When it comes to the noisy strategies not represented in the ground truth, our method returned 1 such output. This output represents a particular behavior of Human-Interpret, namely an oversimplification of the strategies caused by the data selection process. Strategy 6, despite being very similar to one of the manually found strategies, lacks an early termination constraint. It was discovered in this form due to the operation selection process implemented by Human-Interpret (through AI-Interpret) where certain planning operations are removed from the set to simplify creating a description. Relevant data was hence likely removed and the strategy eventually became too specific: it considered only a subset of the planning operations. Since the strategy was chosen even after running Human-Interpret multiple times and applying the majority heuristic, the removed data must have been indescribable with the current DSL.

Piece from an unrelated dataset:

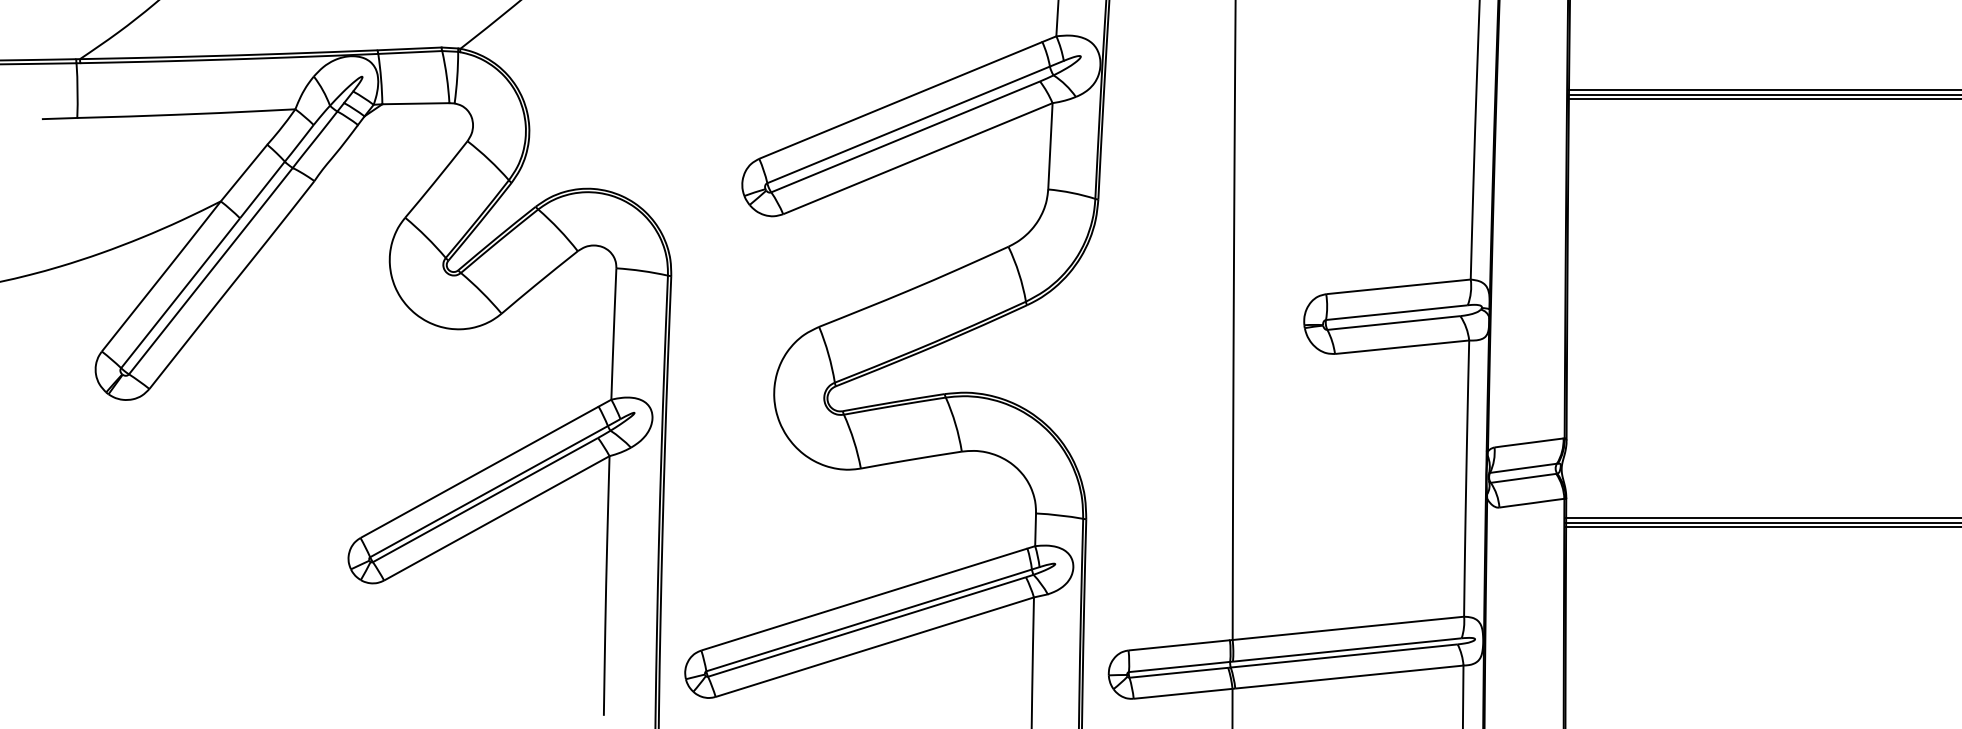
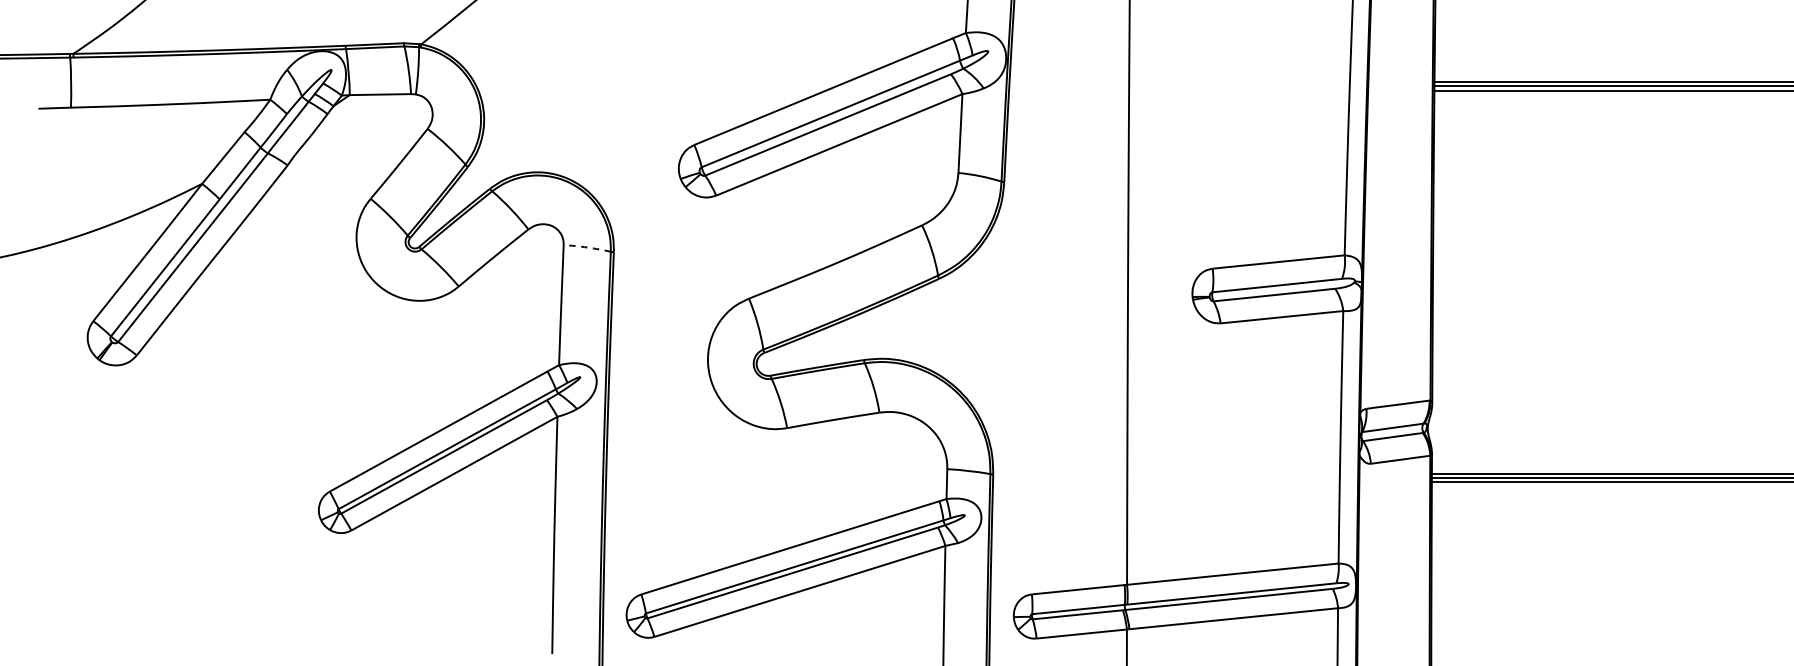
arc: (642, 271) -> (587, 247), solid -> dashed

Quantitative analysis of the strategies

Here, we report descriptive statistics about the complexity of the automatically generated descriptions, the frequencies of the discovered strategies, how well they corresponded to the EM clusters, and how well they explain the sequences of planning operations they are meant to describe. These statistics suggest that our method enables us to find reasonable solutions of a very promising quality, especially considering that our method discovered those strategies without any labeled training examples or human feedback. On average, the discovered descriptions agreed with the softmax models of the clusters on 84% ± 8% of the planning operations. That quantity, which we call the formula-cluster fit (FCF) is defined as the average of two proportions. The first one is the proportion of planning operations generated according to the inferred description that agreed with the choices of the corresponding softmax model. The second one is the equivalent proportion obtained by generating the demonstrations according to the softmax models and then evaluating them according to the descriptions. In both cases, we performed 10000 rollouts. Further, the average likelihood of the planning operations within the clusters reached 70% ± 11% of the likelihood that would have been achieved if all planning operations perfectly followed the descriptions. We call that proportion the fit per operation (FPO). The quality of individual cluster descriptions, as measured in terms of the FPO, is depicted in Fig. 5. Since the average measurements over all clusters do not take into account the importance of clusters, we decided to perform the same computations using cluster size-dependent weighted averages. As larger clusters represent the most often used strategies, and these are the strategies we are predominantly interested in from a psychological standpoint, weighted averages capture the measured statistics with higher accuracy. After weighing our statistics we found that the descriptions achieved a similar formula-cluster fit (FCF) of 86% ± 4%, and the fit per planning operation (FPO) of 66% ± 3%. We also tried excluding the unique cluster describing the random policy, which trivially achieves the FPO of 1, which caused the average to drop to 62% ± 3%. Those results suggest that the more accurate estimate of the fit with respect to planning operations is closer to 65%, whereas the fit with respect to the formulas is indeed around 85%.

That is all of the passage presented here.